The COINS Grand Challenge is a global competition for innovators, entrepreneurs and students who come up with tech-related ideas that can improve the built environment.

Six entrants have now been shortlisted for the open, non-student competition:

  • Jack Cornes, the co-founder of HausBots, with the wall-climbing robot designed for the inspection and maintenance of the built environment.
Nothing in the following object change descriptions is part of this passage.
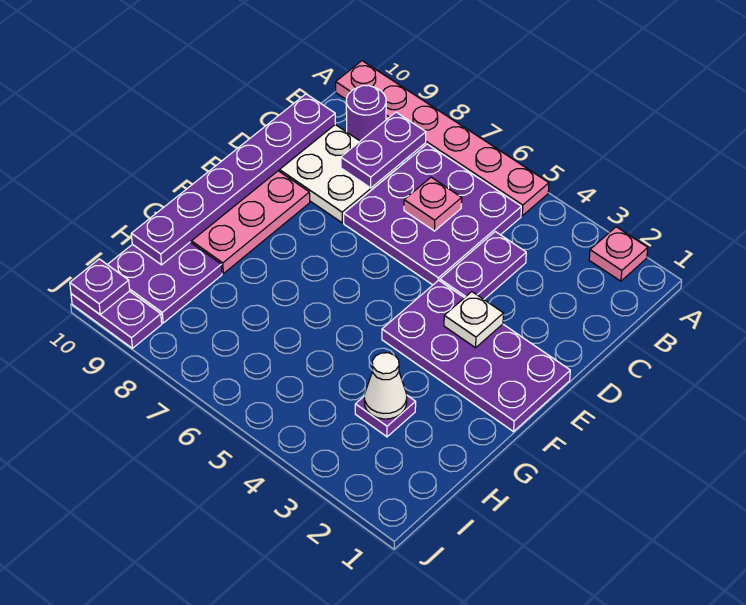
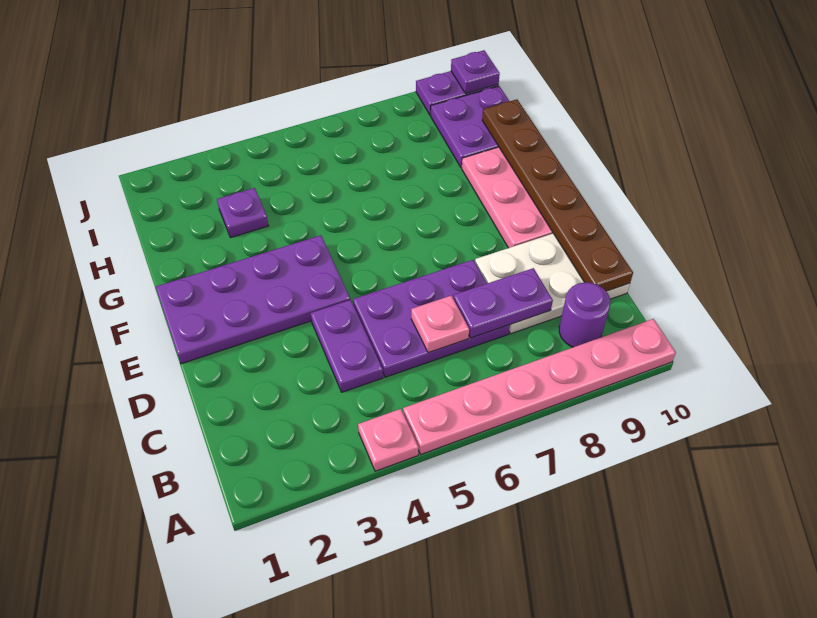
pink plate A2 level 1 -> pink plate A4 level 1
purple plate B5:D7 level 1 -> purple plate C5:D7 level 1
purple plate B8:C8 level 2 -> purple plate C7:C8 level 2
purple plate C10:H10 level 2 -> brown plate C10:H10 level 2
white plate E3 level 2 -> none
white cone H3 level 2 -> none

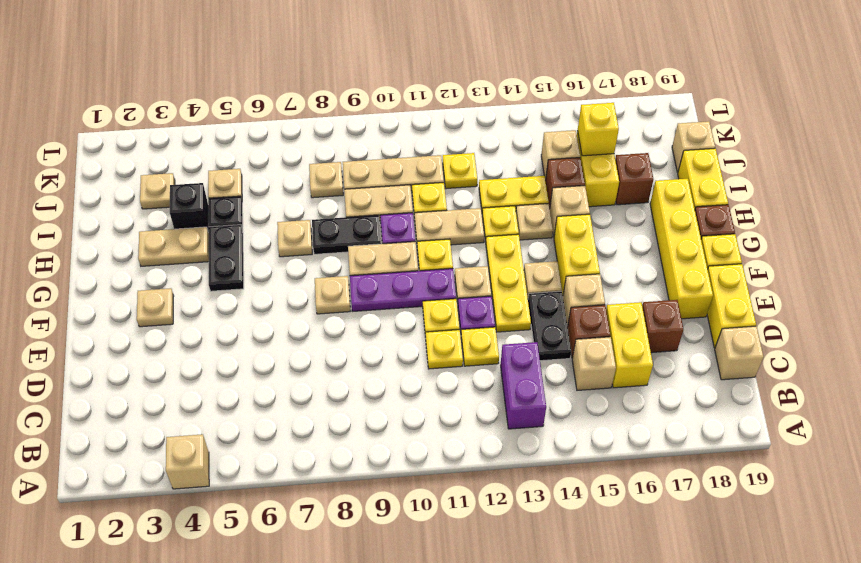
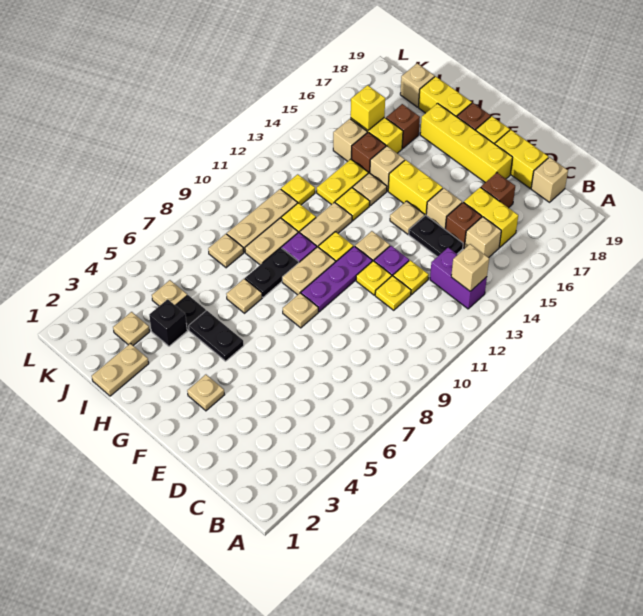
tan brick A4 level 1 -> tan brick B13 level 2
yellow plate E13:G13 level 1 -> none
tan plate H3:H4 level 1 -> tan plate I1:I2 level 1

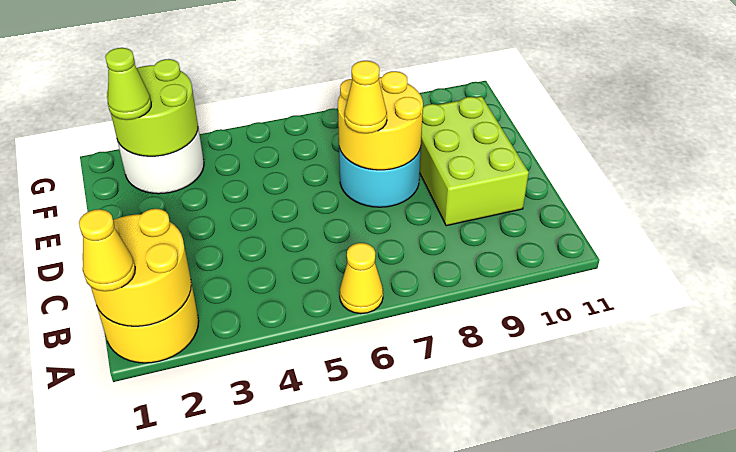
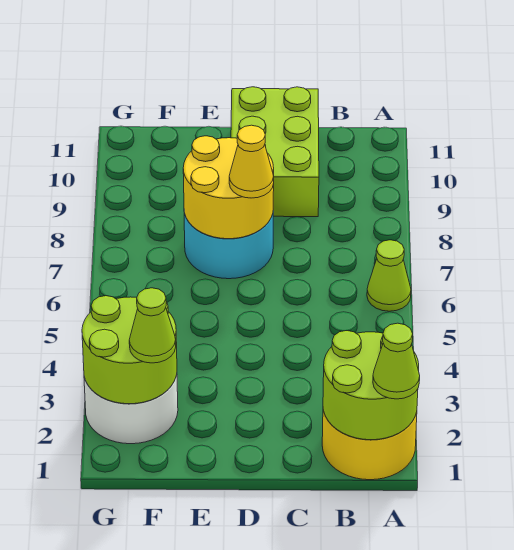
yellow round brick A1:B2 level 2 -> lime round brick A1:B2 level 2
yellow cone A1 level 3 -> lime cone A1 level 3
yellow cone A6 level 1 -> lime cone A6 level 1
lime brick C9:E10 level 1 -> lime brick C9:D11 level 1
This will increase safety, reduce cost and speed up work at height.
  • Isabelle Gough, with London-based Cercula, an automated access point for construction carbon data.
  • Estonia-based Tarvo Kärgenberg with click-on Solarstone, a pioneering design that transforms standard PV panels into a two-in-one weather-proof roofing material.
  • US construction life safety consultant Sharron Halpert with for her bespoke firestop solutions for mass timber construction.
  • Kristijan Nelkovski of North Macedonia with a system for fast energy-efficient modular construction.
  • Australia-based Peter Neil of HAUS Technologies, with ZEBE, a sustainable high-performance building system, driven by digital manufacturing technology.

The student competition section shortlist features four entries:

  • Edwin Nsoh Awariyah, a student at Ashesi University in Ghana, with a safer, melamine-free alternative for water-proofing concrete.
  • Nathan Chen from New Zealand, currently studying at the University of Pennsylvania in the USA, with an idea for ‘Passive Daytime Radiative Cooling’ materials that are designed to cool urban spaces without excess energy consumption or emission of harmful chemicals.
  • Subarna Sivashanmugam, a student at Teesside University, with a digital platform to optimise building circularity through semantic integration of BIM and LCA databases, enabling the supply chain to measure and manage life-cycle emissions.
  • Malaysian student Lai Jun Tung with an idea for food waste interlocking concrete with cladding.

The final judging will take place in October in Birmingham, UK where the finalists will present their ideas to a panel of judges, including industry executives.